Authorization policies provide a flexible framework to secure your outbound traffic. You can use these policies to enable fine-grained controls, including identity-based and content-based policies, and support delegation to external authorization engines by using Service Extensions.

Gateway security policies are the foundation to define security rules in Secure Web Proxy. They allow or deny requests based on source identity—such as service accounts or secure tags—and destination attributes, such as URL lists.

Use the appropriate policy type

Secure Web Proxy lets you manage outbound traffic by using either an authorization policy or a gateway security policy. You can't use both policy types on the same gateway.

Choose a policy type based on your requirements:

  • Authorization policy: use this policy type for features such as custom authorization extensions by using Service Extensions or frontend mTLS.

    If you want to adopt these features for an existing deployment, then you must migrate your rules for outbound traffic from your gateway security policy to an authorization policy.

  • Gateway security policy: use this policy type if you require either standard connection-level filtering based on source identity and destination attributes or URL lists in your policy. Gateway security policies don't support using features such as custom authorization extensions or frontend mTLS.

Authorization policies

Authorization policies let you establish identity-based access control checks when processing outbound requests through Secure Web Proxy. You can configure authorization policies (AuthzPolicy) to validate the identity of a source workload or agent that accesses the internet.

An authorization policy lets you specify conditions to allow, deny, or delegate request authorization based on their source, destination, and other request attributes. Requests that pass these checks are forwarded to the web destination. Requests that fail are rejected with a 403 Forbidden error.

For Secure Web Proxy, you can attach authorization policies to your gateway resource to define the security perimeter for your outbound traffic and evaluate authorization policy rules in Secure Web Proxy. In addition, you can configure Secure Web Proxy to delegate authorization decisions to an external authorization engine by using Service Extensions (authorization extensions).

For more information about how to configure authorization policies, see Set up authorization policies for Secure Web Proxy.

Authorization policies provide the following benefits over standard gateway security policies:

  • Consistent policy surface: use the unified AuthzPolicy API to manage traffic authorization for Secure Web Proxy along with other services such as Application Load Balancer and Cloud Service Mesh (CSM).

  • Service Extensions support: use Service Extensions to delegate authorization decisions to your custom logic. You can use authorization extensions to perform request-level authorization (based on headers, identity, and more) and content sanitization (such as sensitive data protection or threat detection).

  • Identity-centric security: while still supporting IP-based rules, authorization policies provide a more robust security posture by letting you enforce controls based on identity. You can define your security perimeter by using service accounts, tags, or frontend mutual TLS. You can also use Service Extensions to delegate authorization decisions to identity-based services like Identity-Aware Proxy.

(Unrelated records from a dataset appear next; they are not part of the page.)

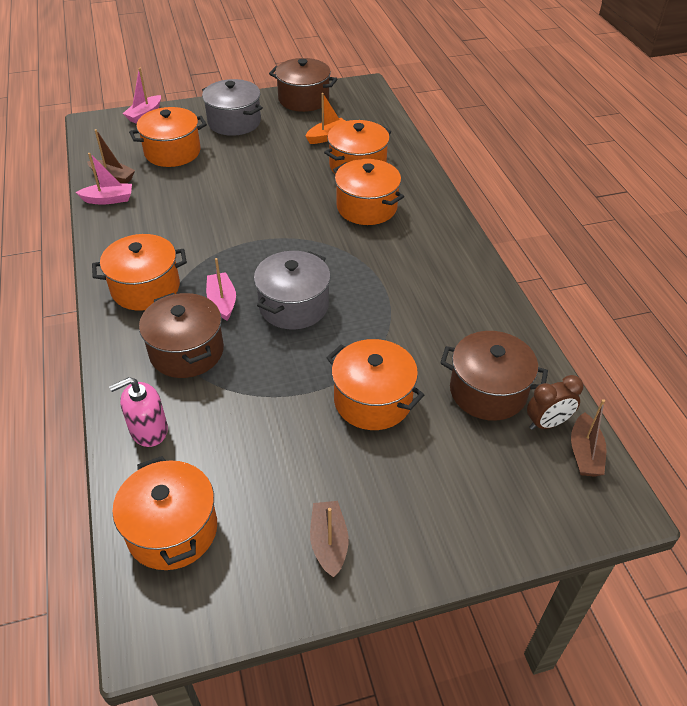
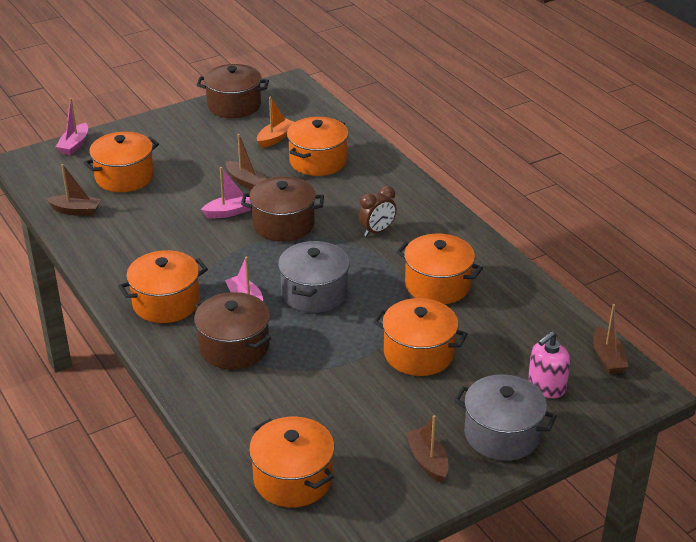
camera: 15 degrees left, 10 degrees down
(108, 199) = (83, 232): pink boat -> pink boat (230, 212)
(148, 430) = (232, 413): pink soap dispenser -> pink soap dispenser (546, 386)
(234, 122) = (173, 138): grey pot -> grey pot (502, 434)
(280, 174) = (245, 181): none -> brown boat
(367, 207) = (343, 197): orange pot -> orange pot (437, 285)
(488, 391) = (513, 328): brown pot -> brown pot (283, 224)
(547, 423) = (570, 342): brown clock -> brown clock (377, 231)

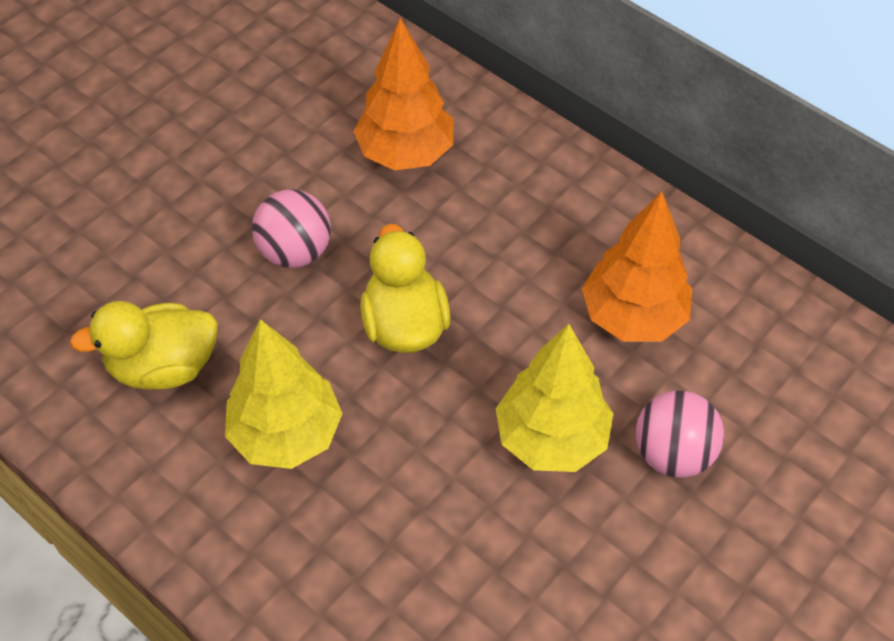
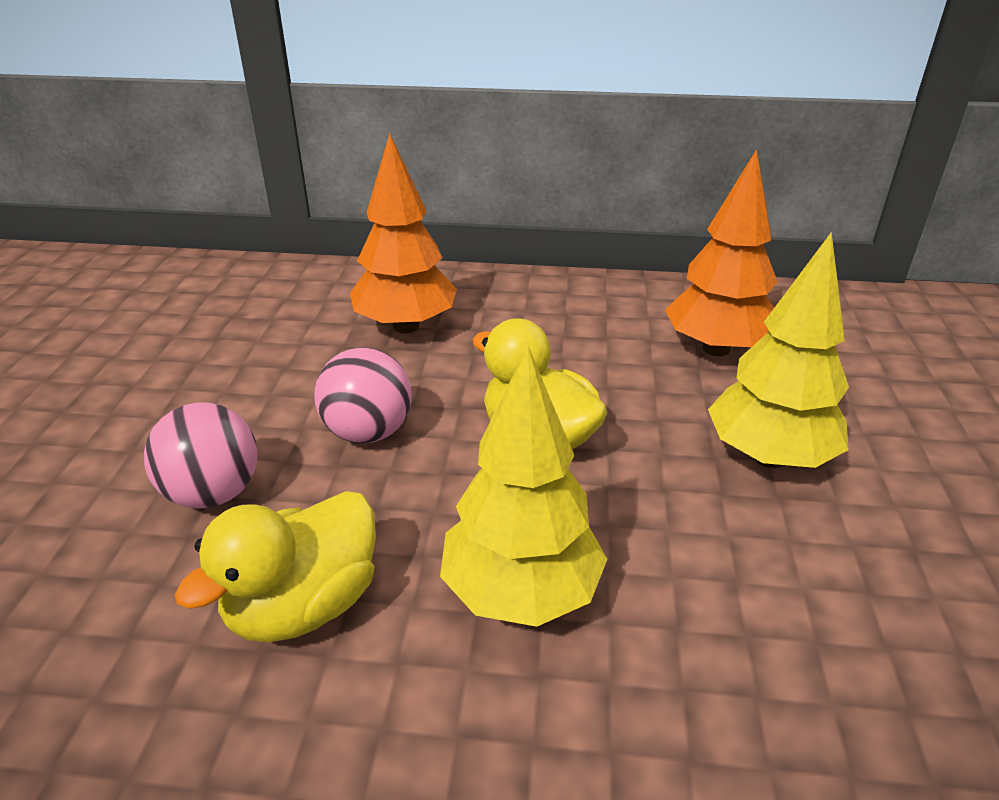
camera: 35 degrees left, 20 degrees down
(672, 453) = (867, 418): pink ball -> pink ball (213, 493)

Gateway security policies and rules

A gateway security policy is the core security item that defines access controls for all outbound web traffic.

Gateway security policies include the following key features:

  • Policy control: a policy contains the gateway security rules that the proxy uses to allow or deny a web request. You can create a single policy and reuse it across multiple Secure Web Proxy instances to keep your security rules consistent and efficient.

  • Secure by default: gateway security policies are deny-all by default. The proxy blocks every HTTP and HTTPS request until you create a specific rule to permit it. This enforces a zero-trust architecture from the start.

  • Policy logic: every policy is built on two core checks: determine the traffic source and verify the allowed destination.

A gateway security rule is an instruction in a gateway security policy that matches and defines the final action: allow or deny.

Your Secure Web Proxy instance evaluates rules based on priority, with the lowest number checked first. The proxy stops and acts on the first rule that matches the request.

  • Session Matcher: checks basic information about the network connection as it's being set up. Session Matcher includes the following items:

    • Source identity (service account or secure tag)
    • Destination hostname (the domain name)
    • Destination port
  • Application Matcher: inspects the content of the actual web request. It's typically used to ensure granular control and requires TLS inspection to check encrypted traffic. Application Matcher includes the following items:

    • Full URL path
    • Request method—for example, block all DELETE actions
    • Specific HTTP headers

Limitations

When you configure policies in Secure Web Proxy, the following limitations apply:

  • Gateway security policies: these policies don't support authorization extensions. Advanced capabilities like using custom logic or delegating authorization decisions to external services are available only through authorization policies.

  • Authorization policies: these policies don't support URL lists or regular expression (regex) matching for URL strings.